Warum ausgerechnet Sneaker? Wir haben beide ein nicht unbeachtliches Interesse an Turnschuhen und bloggen seit mehreren Jahren zum Thema Sneaker. Zwangsläufig beschäftigt man sich als Sneaker-Fan intensiver mit Marken und Produkten als "Normalträger" - und als Designer und Blogger sicherlich noch mal auf anderen Ebenen. Unsere persönliche Kritik an großen Sneaker-Marken, sowohl hinsichtlich ihrer Kommunikationspolitik als auch hinsichtlich Produktdesign, wollten wir mit unserem Projekt in die Tat umsetzen. Anstatt eines abstrakten, unpersönlichen Markenapparates war es unser Ziel, ein persönliches, kleines Sneaker-Label von Sammlern für Sammler zu schaffen – und natürlich unserem persönlichem Traum vom ganz eigenen Sneaker etwas näher zu kommen.

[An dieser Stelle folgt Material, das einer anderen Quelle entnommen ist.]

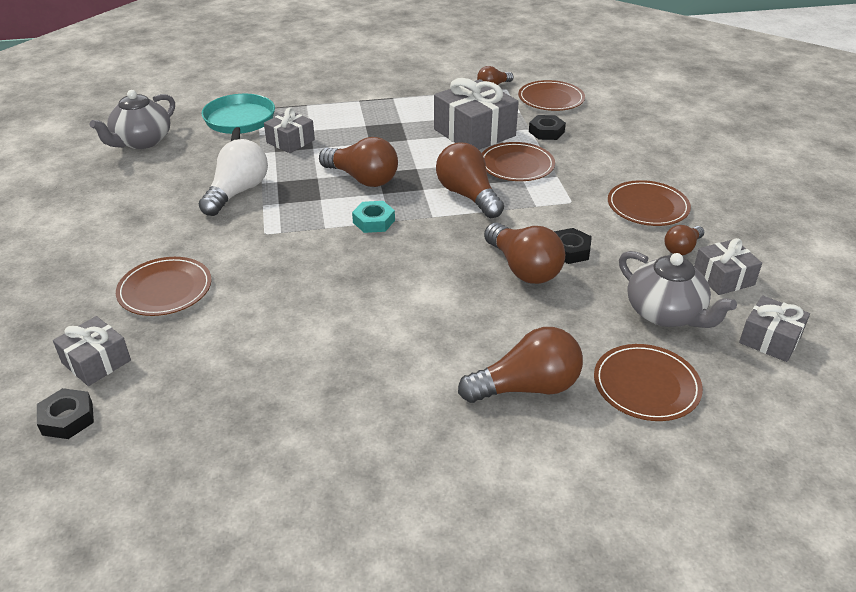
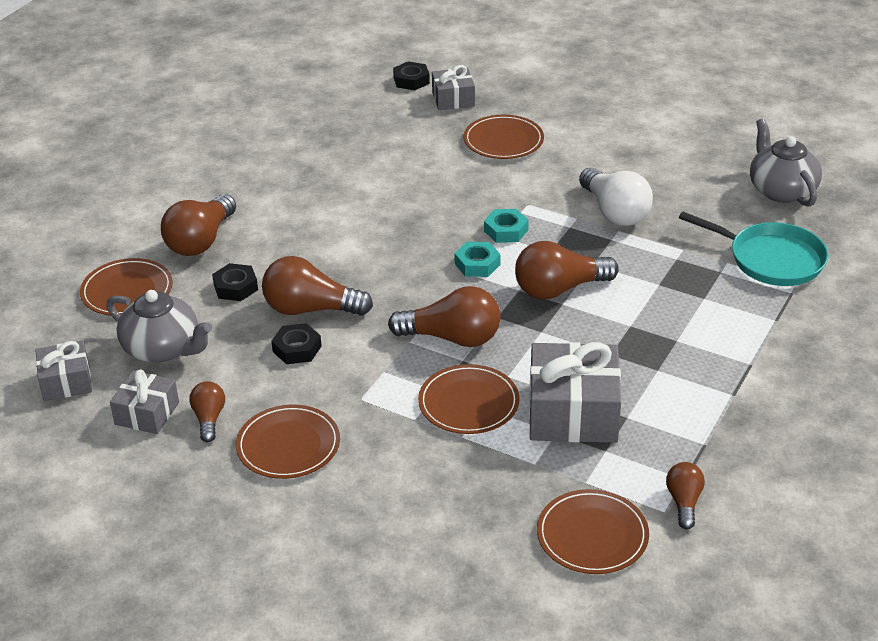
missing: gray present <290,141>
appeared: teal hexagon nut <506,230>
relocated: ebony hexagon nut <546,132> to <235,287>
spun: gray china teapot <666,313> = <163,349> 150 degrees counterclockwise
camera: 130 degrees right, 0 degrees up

Social-Media-Campaign vs. Ehrlichkeit
Es war von Anfang an klar für uns, unsere Marke nicht im stillen Kämmerchen zu entwickeln. Für den gewohnten Weg in Form von Produktdesign hinter verschlossenen Türen, Marktanalysen und großem Werbe-Spektakel für den Kopfsprung in den Markt war weder Überzeugung, Budget, noch Zeit vorhanden. Wir wollten stattdessen so weiter machen wie bisher: als Sneaker-Fan mit anderen kommunizieren und diskutieren, nur dieses Mal über das eigene Label. Dabei ging es uns weder darum, die nächste offensive Social-Media-Kampagne aufzubauen, noch darum, eine weitere User-Generated-Brand ins Leben zu rufen. Beides hätte sich weder mit unserer persönlichen Überzeugung noch dem Ziel vom "eigenen Sneaker" gedeckt und wäre somit nur eine weitere, unehrliche Marketing-Strategie gewesen.
Wir entschieden uns dafür, unsere Arbeit von Beginn an öffentlich via Weblog auf www.creatingthebrand.de zu dokumentieren und einfach zuzuhören. Der gesamte Prozess, von Namensfindung über Kommunikationskonzept, Produktdesign, Verpackungsgestaltung und Corporate Design konnte zusätzlich über Twitter und Facebook verfolgt werden. Sicherlich stellten wir uns die typischen Fragen, inwieweit eine öffentliche Dokumentation unser Projekt positiv oder negativ beeinflussen würde. Das übliche Pro und Contra zu einem Unternehmensblog eben. Wie geht man mit Kritik um? Wird es überhaupt interessierte Leser und Feedback geben? Läuft man Gefahr, dass die Idee geklaut wird? ... Letztendlich hatten wir aber neben unserem Ruf und unserer Bewertung ja nichts zu verlieren :-)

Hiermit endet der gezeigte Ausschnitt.